In the early years of the new century, the Celtic Tiger caught its second wind and, in the immortal words of the Taoiseach Bertie Ahern, the boom got "even boomier". This book tells the sorry tale of how Ireland had a crash that was even crashier than those of all the other European economies.
About a year ago, the joke went that the difference between Iceland and Ireland was one consonant and six months. That joke isn't funny any more, as Ireland has surpassed the worst expectations of its grandest begrudgers. Begrudgery, for those unfamiliar with terms such as "the hurler on the ditch", has long acted as the Irish brake on irrational exuberance. It is the local voice at the back of the choir which warns that this party will have consequences and all the bright things will turn to dust.
Roman emperors used to hire a slave to whisper similar soundings in their ears as they basked in the adoration of the mob; it is a pity Ahern failed to employ such sirens. There were few critics of the Tiger as it prowled the Viagra factories and consumer shrines, and the vast tracts of housing that created a Los Angeles on the Liffey. Dublin, Cork, Galway and Dundalk embraced the new reality of endless growth and boundless treats, and bought the deal that no questions need be asked. The promise made by Séan Lemass 40 years earlier, of "a rising tide of prosperity that would lift all boats", had apparently been met. With so many citizens feeling materially better off, the conspicuous lifestyles of a new gentry of developers and bankers was not only accepted, but almost universally welcomed.

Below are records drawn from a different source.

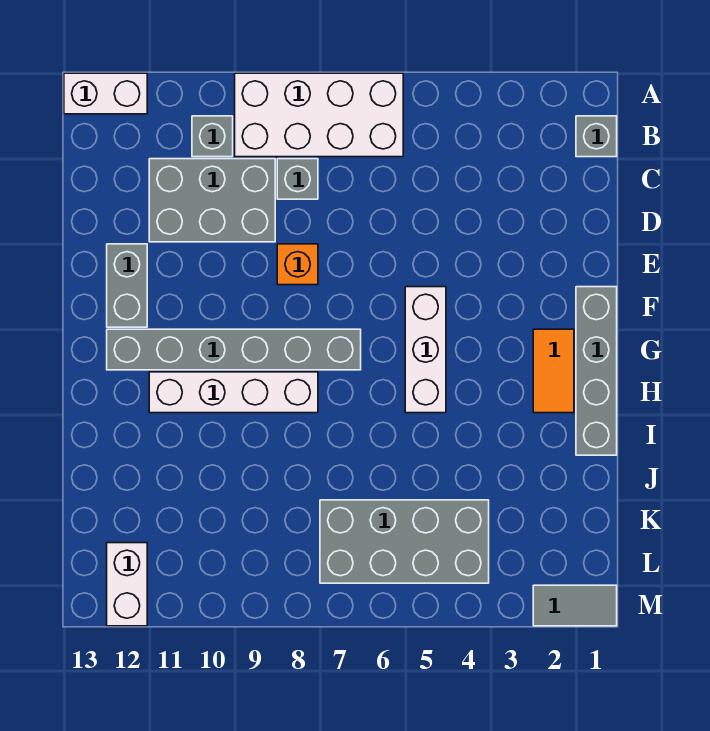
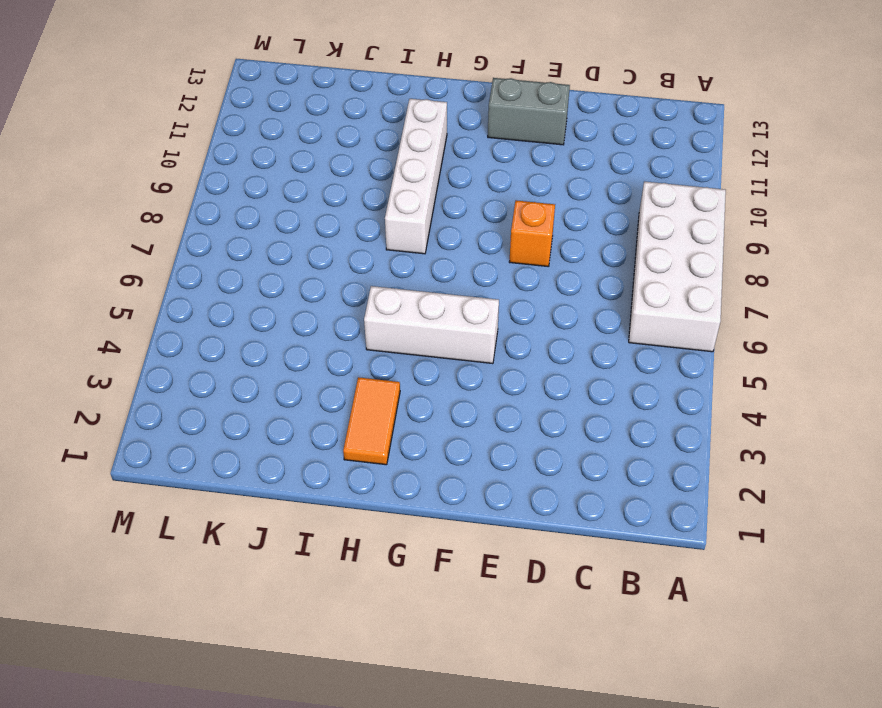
orange tile H2:H3 level 1 -> orange tile G2:H2 level 1
none -> white brick A12:A13 level 1
none -> grey brick B1 level 1
none -> grey brick B10 level 1

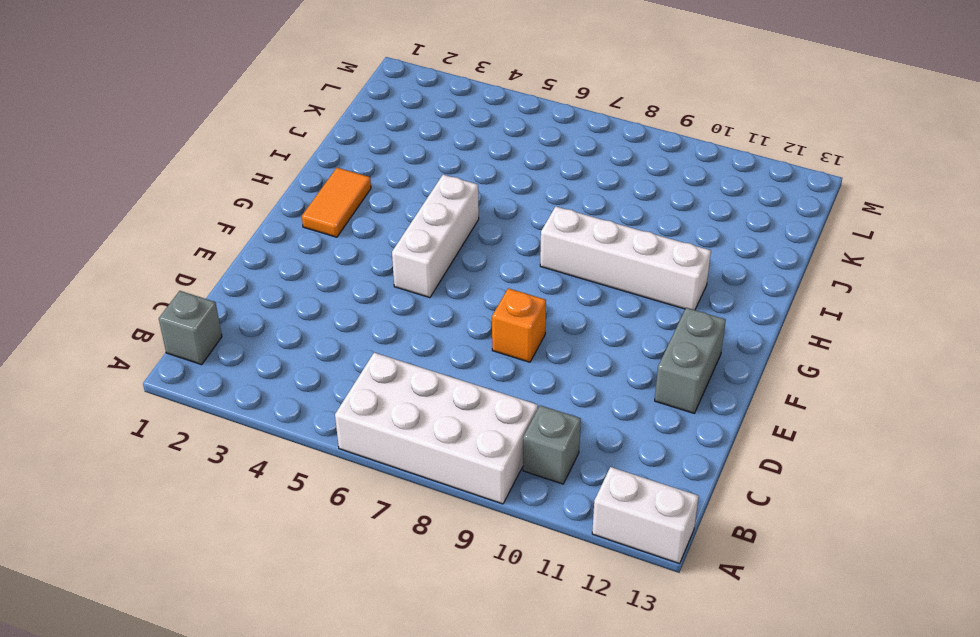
none -> grey brick C8 level 1
none -> grey brick C9:D11 level 1
none -> grey brick F1:I1 level 1

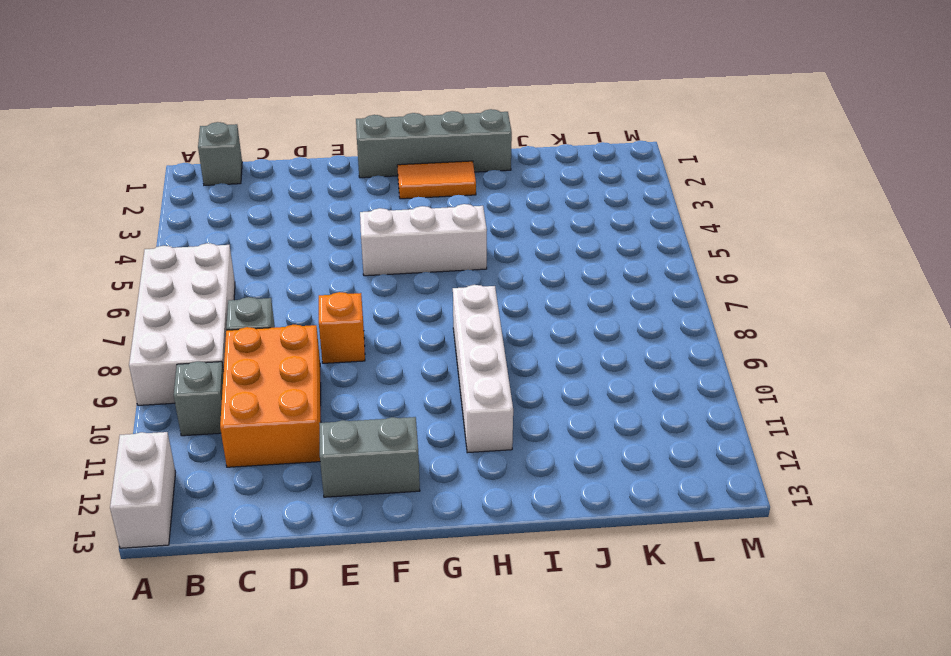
orange brick C9:D11 level 1 -> grey brick C9:D11 level 1
none -> grey brick G7:G12 level 1
none -> grey brick K4:L7 level 1
none -> white brick L12:M12 level 1

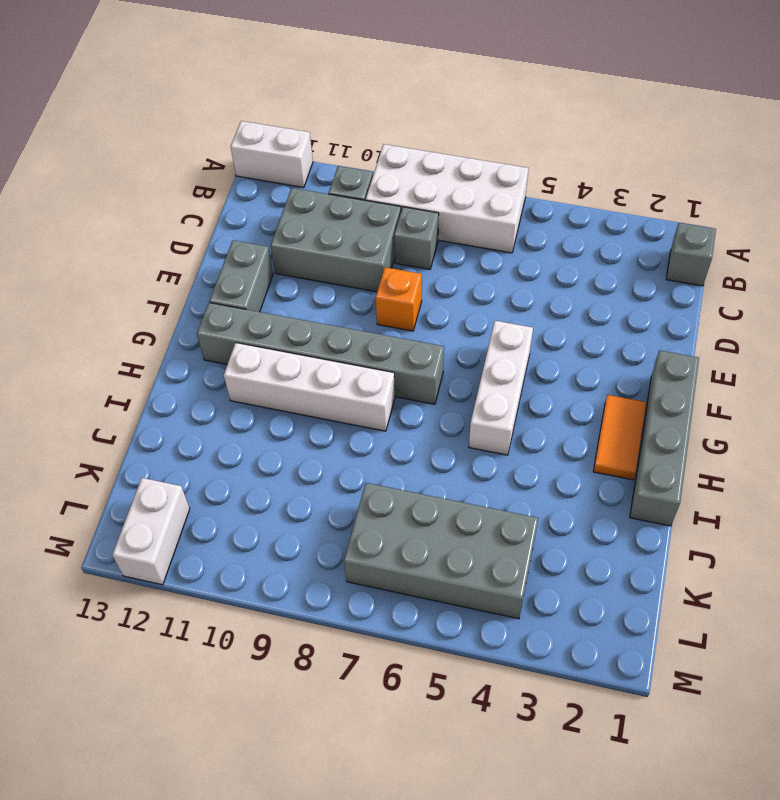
none -> grey tile M1:M2 level 1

It proved that, after more than 70 years of mismanagement and failure, Ireland had finally clicked, and had developed a native aristocracy to match the success of "Europe's Shining Light", as the Economist trilled in 1997. The Irish became the poster boys and girls for the accession states of eastern and central Europe, and even a huge influx of migrant workers - almost 10 per cent of the population in less than a decade - was welcomed as proof of Ireland's success.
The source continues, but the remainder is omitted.